Gli insegnamenti del buddismo che questi giovani dovrebbero seguire si ritrovano ad affrontare la tecnologia, diventata ai loro occhi la vera fede. Se in Happiness Peyangki ci viene presentato come qualcuno che si è opposto alla possibilità di andare a scuola per diventare monaco, in Sing Me a Song appare completamente disinteressato. Sembra aver scoperto cosa c’è oltre il suo minuscolo villaggio e di volerlo esplorare a tutti i costi. La possibilità di una vita diversa è rappresentata dall’incontro online con una ragazza proveniente dalla capitale Thimpu. Si è innamorato di lei ascoltandola cantare in un gruppo su WeChat ed è disposto persino a vendere funghi medicinali pur di riuscire a congiungersi con “quella che sogna giorno e notte”.

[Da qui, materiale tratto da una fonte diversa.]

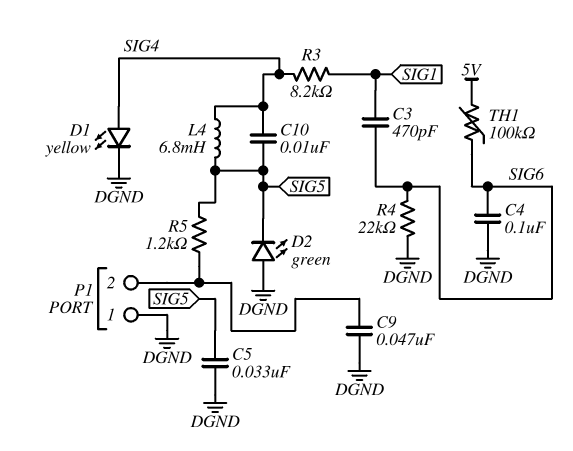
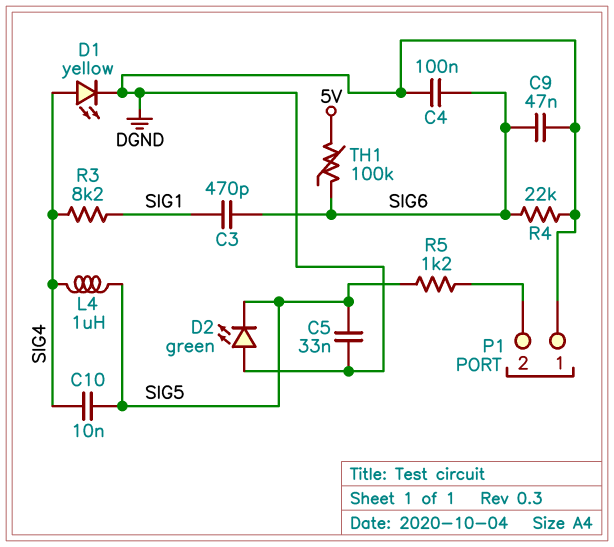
C9: 47nF (DGND, P1/2) -> 47nF (DGND, SIG6)
L4: 6.8mH (SIG4, SIG5) -> 1uH (SIG4, SIG5)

La varietà di temi da esplorare in questo contesto è immensa: il conflitto tra tecnologia e fede, l’impatto che un’educazione monastica può avere sui bambini, le relazioni online e molti altri. Sing Me a Song invece si fissa su un solo concetto che diventa l’unica chiave di lettura possibile: la pervasività della tecnologia nella quotidianità di questo villaggio. Per le immagini scelte, per le linee narrative portate avanti, la presa di posizione da parte del regista è chiara e non aperta a discussioni: la tecnologia ha rovinato quell’ambiente austero e il desiderio di conoscenza che spingeva i bambini ad avvicinarsi all’abito monacale. Adesso questi giovani sono svuotati da ogni desiderio che non sia collegato alla tecnologia, sono automi che non trovano la concentrazione nemmeno per pronunciare le preghiere.
Sing Me a Song nasconde una storia profonda che potrebbe permettere, soprattutto a un pubblico occidentale, di conoscere un punto di vista diverso sulla tecnologia. Fissandosi su un’unica monolitica posizione, finisce per sabotare il suo potenziale, chiudendosi alla possibilità di un dibattito sincero. Passiamo da un mondo senza tecnologia a uno che ne è totalmente sopraffatto. È una rivoluzione radicale e permanente dove le poche voci contrarie portano solo rimproveri e accuse di perdizione. Sing Me a Song è soffocato dalla sua ricerca di una morale precisa e severa, senza considerare il modo in cui una società incorpora il cambiamento.